Taking a cue from the American box art, Capcom went a slightly friendlier direction for the European release of Mega Man 3. Our hero is no longer a human, but rather a childish anime character. Gone is all of the dark imagery from the first two boxes, replaced instead with cute caricatures of the eight robot foes. And don't forget Rush, who stands by Mega Man through the worst of times. Unlike the American artwork, this design features a cameo by Mega Man's brother, Proto Man. We also get a glimpse of Dr. Wily, who looks almost exactly like Heihachi from Tekken.


After all the excitement of Mega Man 3, this design is a major letdown. Although I'm not a huge fan of the boring orange sky and cliff side location, the real problem with this box art is the troubling scale. Forget that the two neighboring planets appear to be mere seconds away from recreating the incredible final moments of Melancholia, I'm confused by how large Pharaoh Man is supposed to be. We see him standing in the distance atop a large castle, which would make him hundreds of feet tall. I don't know what Mega Man is shooting at, but it seems like the Godzilla-sized robot throwing fireballs would be a little more important.

At first glance, this European cover looks exactly the American box. But look closer, because you'll notice that Capcom opted for a slightly more anime look. The big change here is that Mega Man is no longer smirking. This is guy on a mission, and whatever it is he's shooting at off screen is not going to get in the way. Still, I can't help but feel like artwork goes against the futuristic themes of the series. Even Pharaoh Man's stage, a deadly mix of caverns and quicksand, features advanced technology.
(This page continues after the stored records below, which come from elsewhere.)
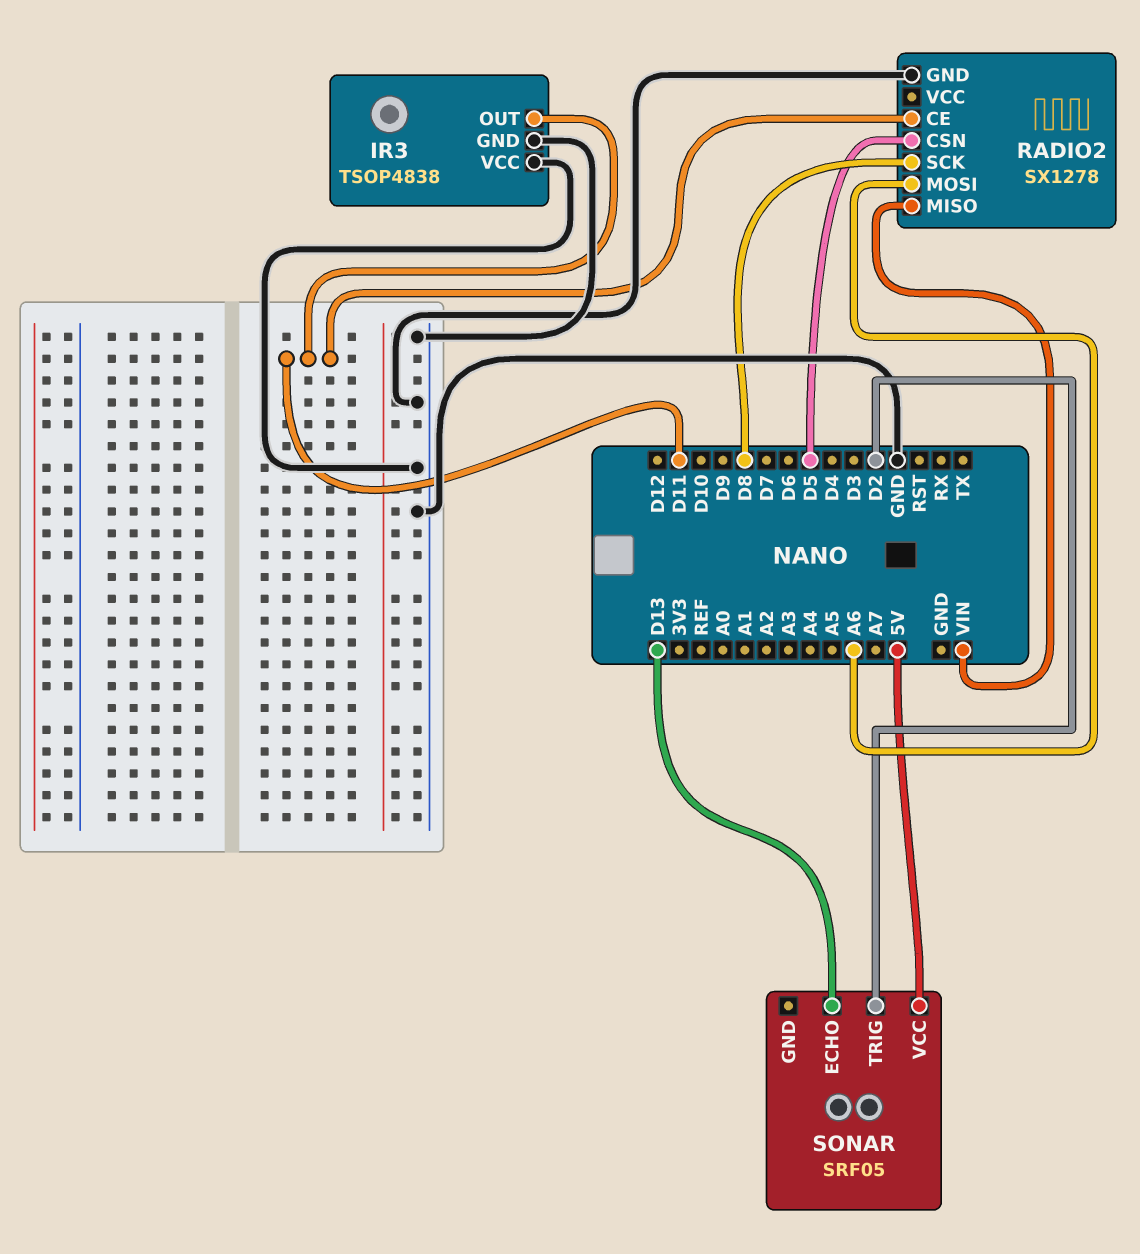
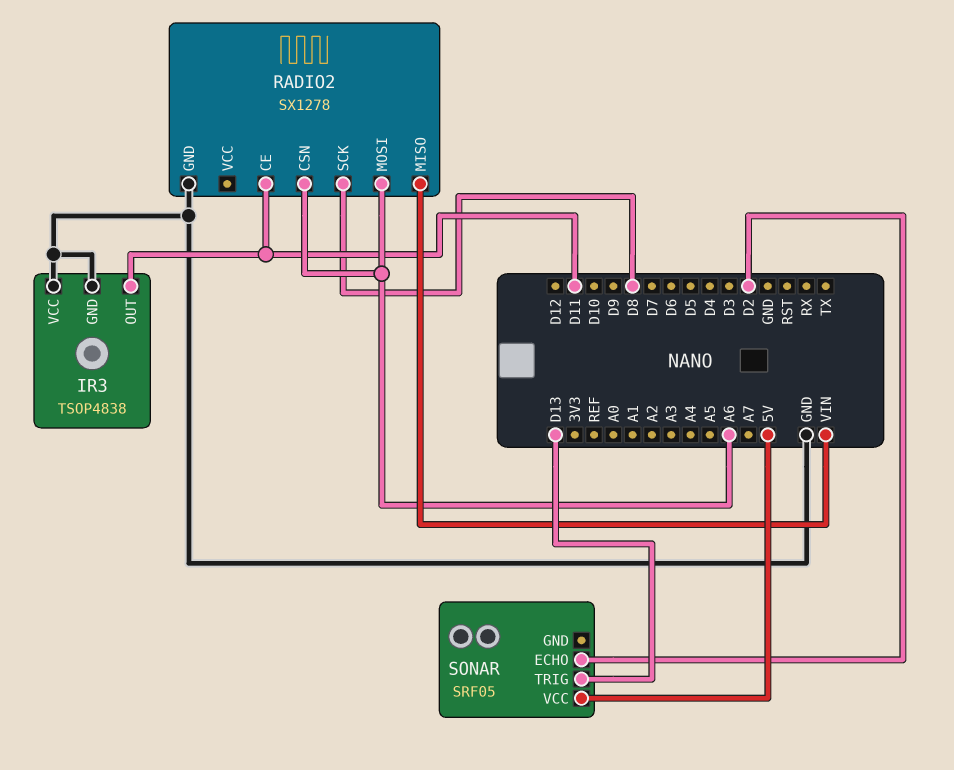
RADIO2 pin CSN: D5 -> A6
SONAR pin ECHO: D13 -> D2
SONAR pin TRIG: D2 -> D13

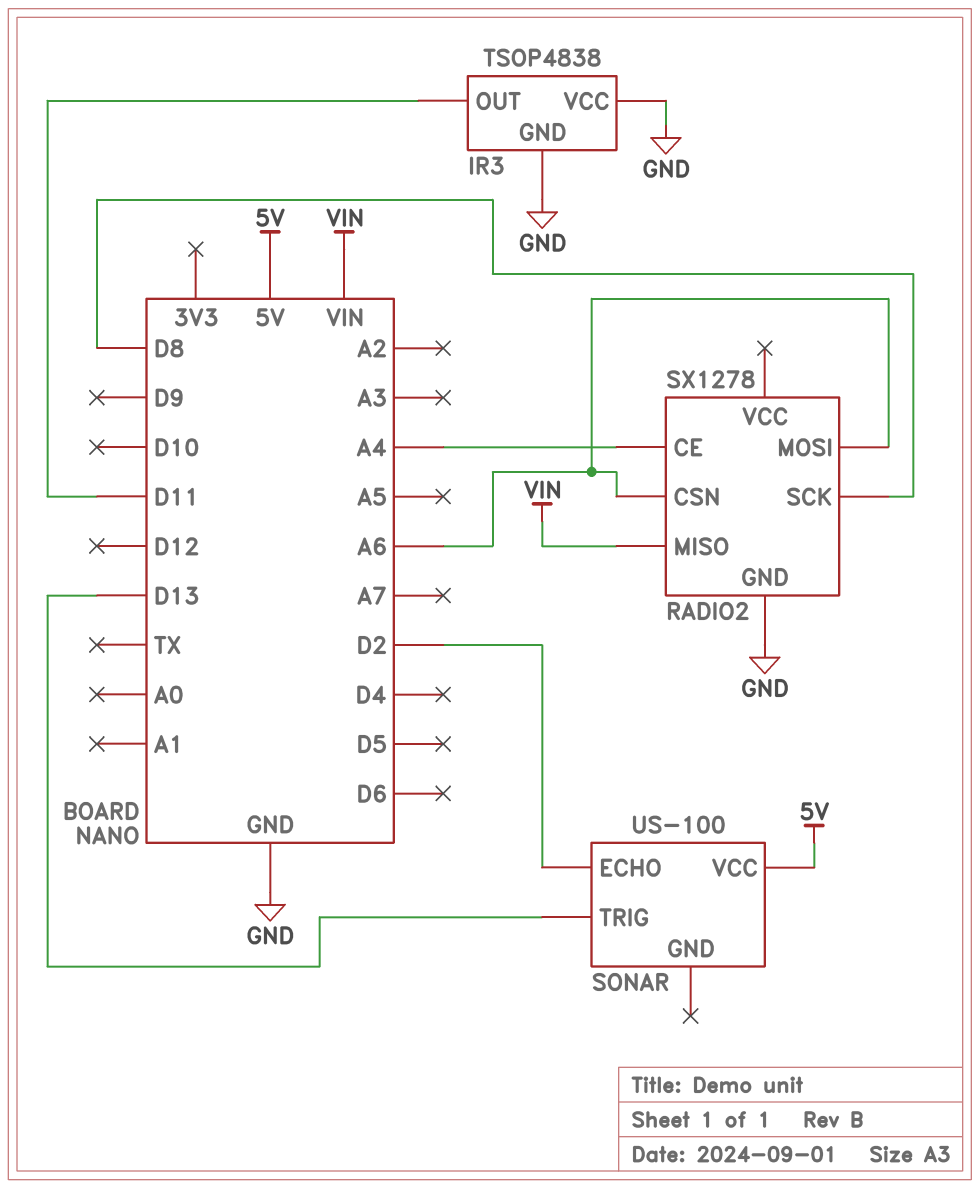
RADIO2 pin CE: D11 -> A4
SONAR: SRF05 -> US-100

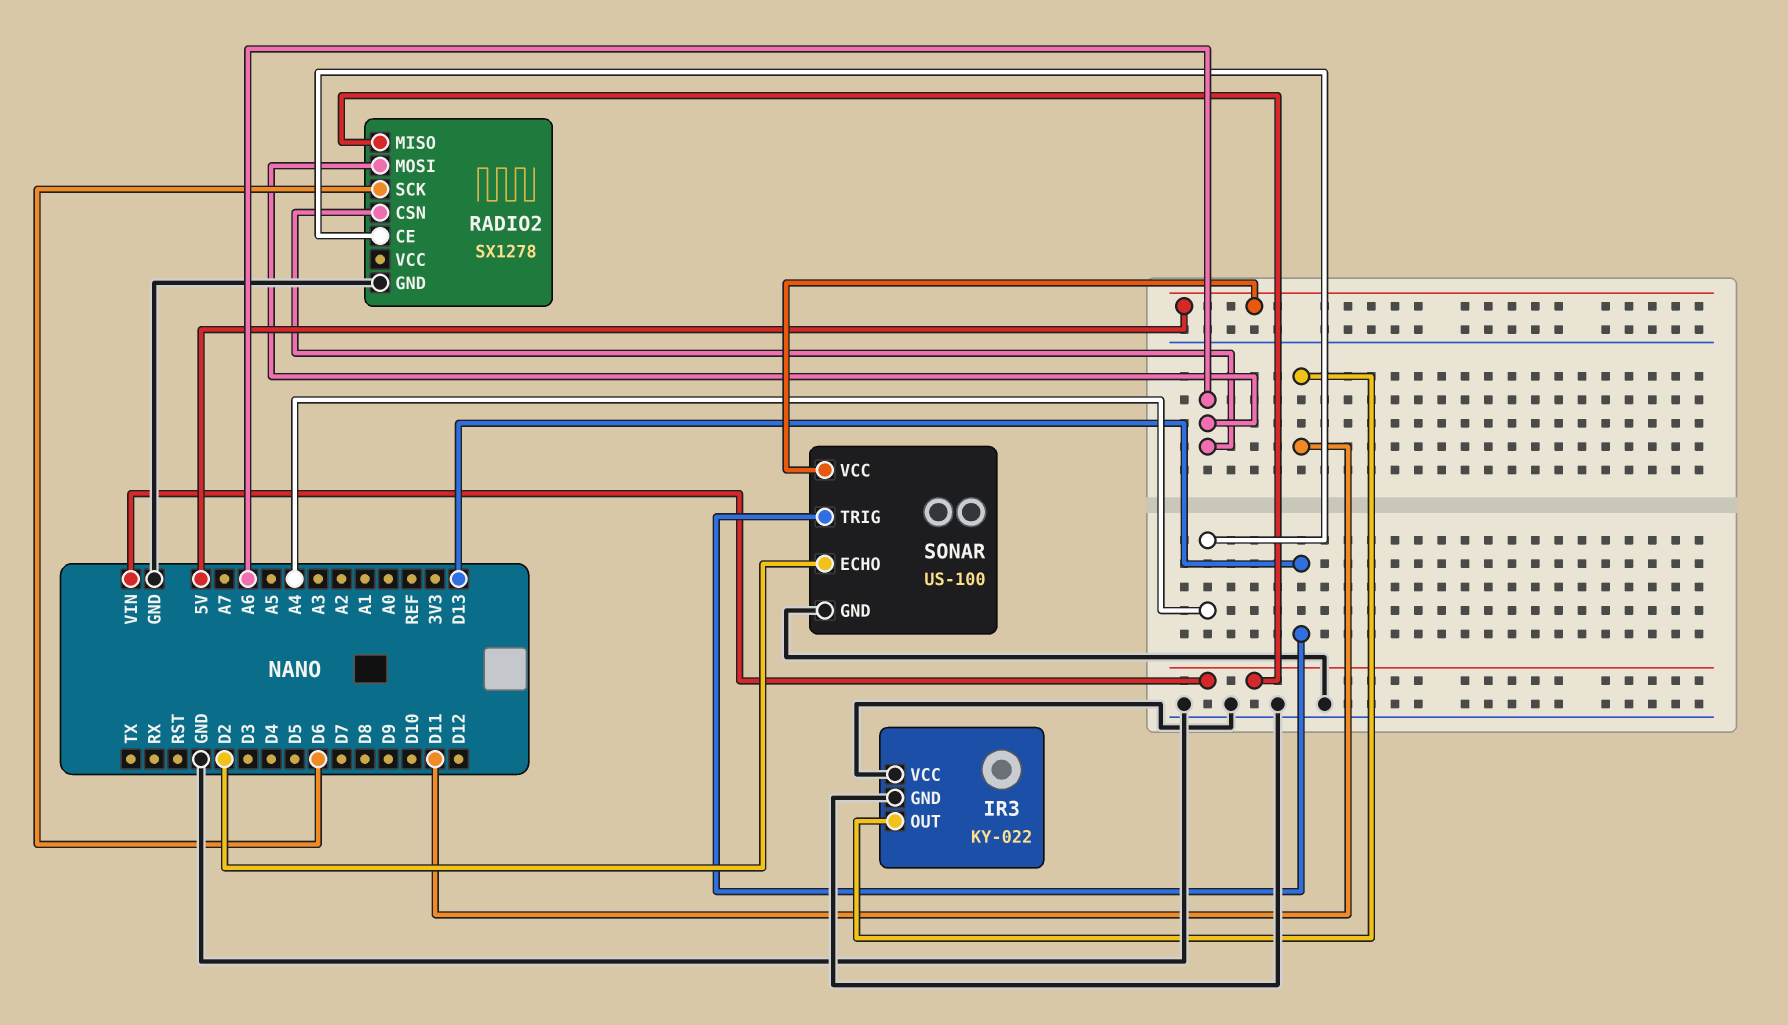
IR3: TSOP4838 -> KY-022
RADIO2 pin SCK: D8 -> D6
SONAR pin GND: none -> GND

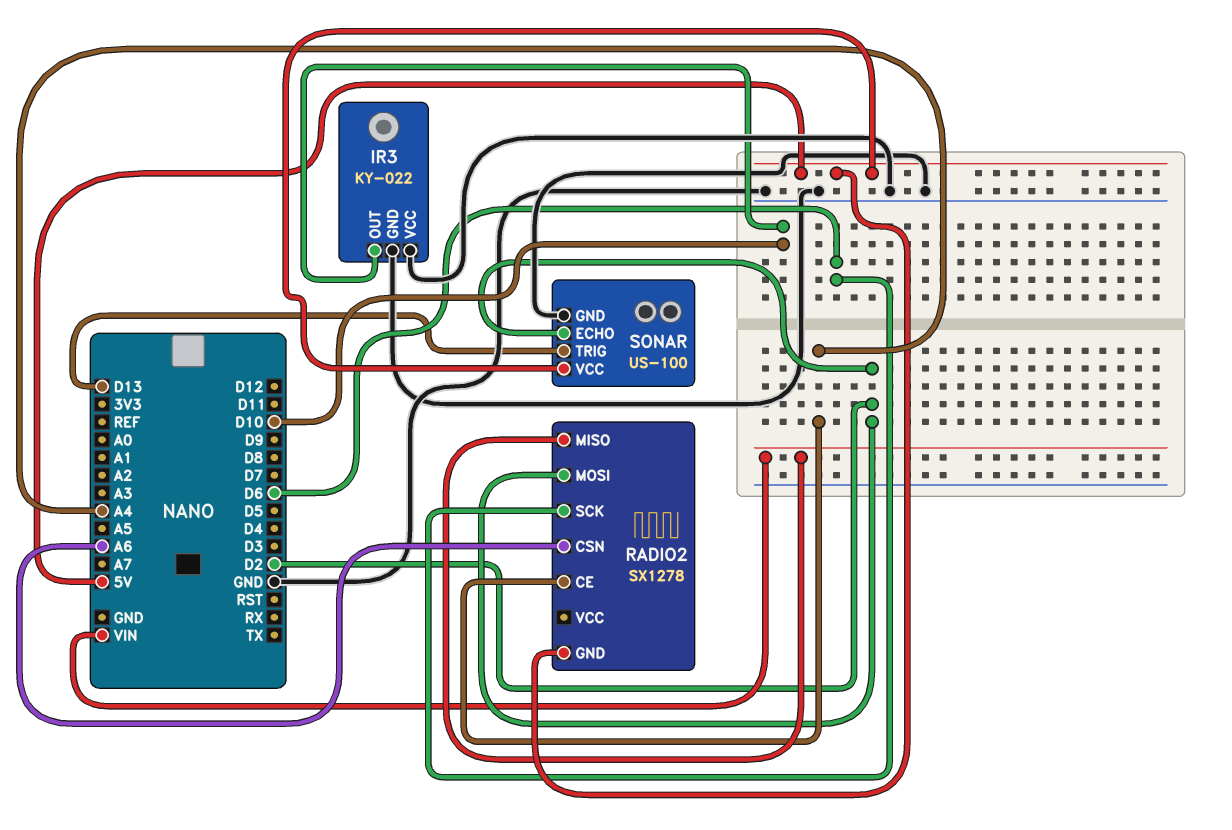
IR3 pin OUT: D11 -> D10
RADIO2 pin GND: GND -> 5V
RADIO2 pin MOSI: A6 -> D2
This cover suggests Mega Man becomes a time traveler, which simply isn't the case.


Mega Man returns to the future with yet another exciting cover featuring robots, electricity, satellite dishes and lots of metal. Our hero remains largely unchanged from Mega Man 4, but does seem to have picked up the ability to neutralize electricity by simply holding out his hand. Besides the Blue Bomber, this cover also features Proto Man in the distance and Gravity Man, the only one of Wily's bosses to make the box. Although a step up from the Mega Man 4 design, this artwork feels like it's simply going through the motions. At least in that sense, it's a lot like the game it's promoting.

Once again, the European box looks a lot like the American design at first glance. But don't be fooled, because there are subtle changes to all of the characters on the cover. In keeping with tradition, Mega Man has a slightly more anime look, with larger eyes and no nose. Gravity Man and Proto Man have also been altered ever so slightly. The odd change is the green orb in the sky, whose eyes have clearly been revised between versions. While not a bad design, I expected more from the continent that brought me a floating cat head and robot apocalypse.